Camp FEMA Update: “We Feel Like We’re In a Concentration Camp”
Nov 12, 2012
In other such tent cities the conditions are about as bad as you can describe them; on the order of third-world refugee camp, or worse:
One reason: the information blackout. Outside of the tightly guarded community on Friday, word was spreading that the Department of Human Services would aim to move residents to the racetrack clubhouse on Saturday.
The news came after photos of people bundled in blankets and parkas inside the tents circulated in the media.
But inside the tent city, which has room for thousands but was only sheltering a couple of hundred on Friday, no one had heard anything about a move – or about anything else.
“They treat us like we’re prisoners,” says Ashley Sabol, 21, of Seaside Heights, New Jersey. “It’s bad to say, but we honestly feel like we’re in a concentration camp.“
Sabol, who is unemployed and whose rental home was washed away in the hurricane, remembers being woken up on Wednesday at the shelter she was staying in at Toms River High School. Conditions there were “actually fine,” said Sabol.
Sabol was told that she had half an hour to pack: everyone was getting shipped to hotels in Wildwood, New Jersey, where they would be able to re-acquaint themselves with showers, beds and a door.
Sabol and about 50 other people boarded a New Jersey Transit bus, which drove around, seemingly aimlessly, for hours. Worse, this week’s Nor’easter snow storm was gathering force, lashing the bus with wind and rain.
After four hours, the bus driver pulled into a dirt parking lot. The passengers were expecting a hotel with heat and maybe even a restaurant.
Instead they saw a mini city of portable toilets and voluminous white tents with their flaps snapping in the wind. Inside, they got sheets, a rubbery pillow, a cot and one blanket.
There was no heat that night, and as temperatures dropped to freezing, people could start to see their breath. The gusts of wind blew snow and slush onto Sabol’s face as her cot was near the open tent flaps. She shivered. Her hands turned purple.
It has taken three days for the tents to get warm.
The same holds true for activities inside of the facilities, with guards posted around the clock.
The post-storm housing — a refugee camp on the grounds of the Monmouth Park racetrack – is in lockdown, with security guards at every door, including the showers.
No one is allowed to go anywhere without showing their I.D. Even to use the bathroom, “you have to show your badge,” said Amber Decamp, a 22-year-old whose rental was washed away in Seaside Heights, New Jersey.
The mini city has no cigarettes, no books, no magazines, no board games, no TVs, and no newspapers or radios.
On Friday night, in front of the mess hall, which was serving fried chicken and out-of-the-box, just-add-water potatoes, a child was dancing and dancing — to nothing.

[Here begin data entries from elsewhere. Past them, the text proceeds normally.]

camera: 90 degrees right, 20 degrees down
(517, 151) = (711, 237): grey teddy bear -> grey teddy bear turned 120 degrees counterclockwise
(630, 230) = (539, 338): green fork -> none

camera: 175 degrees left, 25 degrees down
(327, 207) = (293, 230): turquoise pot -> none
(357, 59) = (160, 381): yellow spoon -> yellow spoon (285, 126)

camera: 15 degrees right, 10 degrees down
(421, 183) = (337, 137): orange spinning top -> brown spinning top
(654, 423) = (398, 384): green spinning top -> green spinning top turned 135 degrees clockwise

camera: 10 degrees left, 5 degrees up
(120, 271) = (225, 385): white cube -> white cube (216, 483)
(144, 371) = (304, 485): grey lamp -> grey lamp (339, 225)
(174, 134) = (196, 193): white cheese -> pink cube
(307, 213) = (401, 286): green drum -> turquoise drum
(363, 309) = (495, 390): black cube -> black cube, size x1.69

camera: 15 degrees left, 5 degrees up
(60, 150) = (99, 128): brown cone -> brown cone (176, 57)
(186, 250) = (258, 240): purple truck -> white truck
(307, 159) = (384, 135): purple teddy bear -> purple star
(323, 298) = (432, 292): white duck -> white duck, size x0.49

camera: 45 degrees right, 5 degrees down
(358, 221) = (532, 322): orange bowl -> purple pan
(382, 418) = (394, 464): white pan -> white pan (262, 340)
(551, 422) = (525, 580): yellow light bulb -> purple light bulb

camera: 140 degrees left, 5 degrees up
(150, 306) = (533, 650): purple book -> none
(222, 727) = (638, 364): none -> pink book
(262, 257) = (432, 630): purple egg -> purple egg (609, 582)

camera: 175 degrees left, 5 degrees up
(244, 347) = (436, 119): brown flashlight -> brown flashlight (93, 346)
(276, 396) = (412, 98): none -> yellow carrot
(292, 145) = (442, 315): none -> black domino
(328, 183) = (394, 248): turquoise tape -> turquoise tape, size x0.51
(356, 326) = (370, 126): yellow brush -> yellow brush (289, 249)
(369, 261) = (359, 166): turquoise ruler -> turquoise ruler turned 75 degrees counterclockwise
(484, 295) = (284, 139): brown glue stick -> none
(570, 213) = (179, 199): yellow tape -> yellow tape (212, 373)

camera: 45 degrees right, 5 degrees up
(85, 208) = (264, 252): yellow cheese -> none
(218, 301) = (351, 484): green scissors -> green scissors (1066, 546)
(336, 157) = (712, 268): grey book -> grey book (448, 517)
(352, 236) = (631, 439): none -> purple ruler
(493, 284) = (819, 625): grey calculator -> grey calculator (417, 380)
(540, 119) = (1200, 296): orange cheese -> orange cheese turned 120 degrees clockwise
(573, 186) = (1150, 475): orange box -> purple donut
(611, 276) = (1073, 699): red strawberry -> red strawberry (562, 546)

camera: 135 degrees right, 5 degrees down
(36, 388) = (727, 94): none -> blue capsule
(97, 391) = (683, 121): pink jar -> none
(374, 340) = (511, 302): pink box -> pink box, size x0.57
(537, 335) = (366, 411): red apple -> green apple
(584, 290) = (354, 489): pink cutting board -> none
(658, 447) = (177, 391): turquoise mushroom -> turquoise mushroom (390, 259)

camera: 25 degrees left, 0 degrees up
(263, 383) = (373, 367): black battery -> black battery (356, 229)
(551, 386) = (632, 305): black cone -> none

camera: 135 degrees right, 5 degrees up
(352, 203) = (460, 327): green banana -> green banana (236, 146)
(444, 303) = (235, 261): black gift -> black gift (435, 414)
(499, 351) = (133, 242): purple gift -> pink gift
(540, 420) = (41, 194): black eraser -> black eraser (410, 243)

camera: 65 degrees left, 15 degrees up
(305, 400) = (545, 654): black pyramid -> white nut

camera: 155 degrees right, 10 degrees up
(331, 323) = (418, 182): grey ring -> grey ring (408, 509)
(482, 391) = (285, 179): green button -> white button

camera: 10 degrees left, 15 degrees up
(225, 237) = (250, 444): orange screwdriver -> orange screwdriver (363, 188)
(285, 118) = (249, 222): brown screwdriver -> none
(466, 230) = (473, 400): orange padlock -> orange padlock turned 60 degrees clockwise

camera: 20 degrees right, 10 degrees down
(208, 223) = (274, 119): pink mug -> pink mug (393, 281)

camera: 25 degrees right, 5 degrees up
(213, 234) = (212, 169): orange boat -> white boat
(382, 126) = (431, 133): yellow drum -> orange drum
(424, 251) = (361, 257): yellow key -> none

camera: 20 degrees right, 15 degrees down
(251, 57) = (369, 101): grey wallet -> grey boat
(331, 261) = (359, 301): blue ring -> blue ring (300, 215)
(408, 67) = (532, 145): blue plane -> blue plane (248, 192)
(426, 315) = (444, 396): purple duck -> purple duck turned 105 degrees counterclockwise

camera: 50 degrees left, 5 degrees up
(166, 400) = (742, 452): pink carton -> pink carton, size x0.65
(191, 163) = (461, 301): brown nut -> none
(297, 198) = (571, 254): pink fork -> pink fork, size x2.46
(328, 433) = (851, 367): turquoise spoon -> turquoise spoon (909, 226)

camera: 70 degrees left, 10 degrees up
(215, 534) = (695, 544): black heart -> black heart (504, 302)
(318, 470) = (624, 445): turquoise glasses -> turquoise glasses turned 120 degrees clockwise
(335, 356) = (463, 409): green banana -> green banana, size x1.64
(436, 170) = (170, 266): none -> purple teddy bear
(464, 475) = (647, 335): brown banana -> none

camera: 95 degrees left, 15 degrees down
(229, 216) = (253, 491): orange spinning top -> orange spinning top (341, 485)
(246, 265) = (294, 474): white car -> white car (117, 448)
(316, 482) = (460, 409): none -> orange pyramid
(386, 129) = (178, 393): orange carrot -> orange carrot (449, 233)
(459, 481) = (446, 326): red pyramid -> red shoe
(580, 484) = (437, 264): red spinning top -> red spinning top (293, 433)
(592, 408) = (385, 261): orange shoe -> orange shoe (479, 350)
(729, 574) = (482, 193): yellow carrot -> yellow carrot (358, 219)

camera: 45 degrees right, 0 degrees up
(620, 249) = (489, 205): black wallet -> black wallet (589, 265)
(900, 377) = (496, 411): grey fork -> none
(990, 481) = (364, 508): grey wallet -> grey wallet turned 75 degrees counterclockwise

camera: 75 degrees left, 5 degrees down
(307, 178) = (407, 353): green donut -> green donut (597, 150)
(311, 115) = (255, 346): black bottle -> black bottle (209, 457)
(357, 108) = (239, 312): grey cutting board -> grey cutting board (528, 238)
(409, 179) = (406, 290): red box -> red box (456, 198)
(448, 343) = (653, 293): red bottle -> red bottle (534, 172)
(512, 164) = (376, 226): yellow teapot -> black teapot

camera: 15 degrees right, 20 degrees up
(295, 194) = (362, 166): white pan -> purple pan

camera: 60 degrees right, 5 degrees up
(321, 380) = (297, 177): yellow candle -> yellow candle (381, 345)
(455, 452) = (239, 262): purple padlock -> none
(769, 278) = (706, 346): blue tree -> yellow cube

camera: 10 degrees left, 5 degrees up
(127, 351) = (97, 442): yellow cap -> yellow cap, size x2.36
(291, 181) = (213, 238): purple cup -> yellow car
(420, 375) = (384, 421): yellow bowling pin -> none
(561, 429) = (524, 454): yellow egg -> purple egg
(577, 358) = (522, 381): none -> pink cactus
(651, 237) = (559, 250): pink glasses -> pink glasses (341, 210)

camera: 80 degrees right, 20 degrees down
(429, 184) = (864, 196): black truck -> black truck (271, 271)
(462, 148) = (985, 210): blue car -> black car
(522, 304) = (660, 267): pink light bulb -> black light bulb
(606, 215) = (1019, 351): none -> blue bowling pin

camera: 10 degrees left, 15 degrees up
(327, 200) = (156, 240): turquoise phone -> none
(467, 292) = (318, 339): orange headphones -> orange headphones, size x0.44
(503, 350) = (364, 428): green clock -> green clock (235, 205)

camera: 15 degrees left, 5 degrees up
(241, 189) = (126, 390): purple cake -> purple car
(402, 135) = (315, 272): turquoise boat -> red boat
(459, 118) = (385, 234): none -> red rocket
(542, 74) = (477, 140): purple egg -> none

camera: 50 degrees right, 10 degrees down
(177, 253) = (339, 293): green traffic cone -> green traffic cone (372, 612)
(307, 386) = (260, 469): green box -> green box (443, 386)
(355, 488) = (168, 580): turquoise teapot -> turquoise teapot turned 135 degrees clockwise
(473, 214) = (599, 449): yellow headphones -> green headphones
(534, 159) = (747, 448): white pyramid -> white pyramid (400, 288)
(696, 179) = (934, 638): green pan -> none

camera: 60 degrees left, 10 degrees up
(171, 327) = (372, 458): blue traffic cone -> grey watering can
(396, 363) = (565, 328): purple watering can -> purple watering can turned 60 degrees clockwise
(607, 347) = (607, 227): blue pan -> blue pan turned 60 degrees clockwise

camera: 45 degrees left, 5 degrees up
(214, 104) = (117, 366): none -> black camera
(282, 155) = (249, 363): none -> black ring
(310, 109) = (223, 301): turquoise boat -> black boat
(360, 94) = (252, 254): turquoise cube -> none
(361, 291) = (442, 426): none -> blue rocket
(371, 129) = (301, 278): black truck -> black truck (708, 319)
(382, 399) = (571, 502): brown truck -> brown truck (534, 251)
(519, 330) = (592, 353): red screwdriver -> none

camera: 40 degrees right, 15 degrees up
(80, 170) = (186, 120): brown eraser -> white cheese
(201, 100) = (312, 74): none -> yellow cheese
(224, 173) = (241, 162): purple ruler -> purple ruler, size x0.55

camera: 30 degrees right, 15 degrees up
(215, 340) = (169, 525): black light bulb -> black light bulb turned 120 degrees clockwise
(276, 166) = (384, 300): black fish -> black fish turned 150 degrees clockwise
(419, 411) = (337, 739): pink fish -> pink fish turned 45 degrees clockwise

“We’re starting to lose it,” said Decamp. “But we have nowhere else to go.”
In the aftermath of this disaster, as well as the Hurricane Katrina debacle, it should be clear where the government’s priorities are.
Ms. Bylier is quoted as saying “we have worked hard the last six months to meet our local objectives.” She continued “the goals of Homeland Security are in sight.”
It’s difficult to know if this is a good or bad omen. No comment was offered as to why this program has been given so much urgency at this time.
It’s nice to know we’re ready. But ready for What?
Yes, exactly. Ready for what?
This is a limited-scope disaster that the government and populace knew was coming.
While tragic, the worst-case scenario here is perhaps 50,000 people who can be deemed refugees who have lost their homes and belongings. Additionally, another 250,000 required short-term assistance like food and water in the immediate aftermath.
If FEMA and DHS are incapable of dealing with an emergency that affects less than 1% of the US population simultaneously, what type of response should the American people reasonably expect in the event of a sustained wide-scale disaster?
- What if the New Madrid Fault cracks and causes a high magnitude earthquake across a multi-state region?
- What if a rogue dirty-bomb or nuclear attack forces the evacuation of numerous metropolitan areas all at once?
- What if a Tsunami on the order of Sumatra in 2004 inundates the East or West coast?
- What if a massive solar flare or hackers take down our power grid infrastructure leaving the nation without electricity for weeks or months at a time ?
Given the abhorrent response by the organization upon which we have been told we can depend in an emergency, the after-effects would be nothing short of Apocalyptic.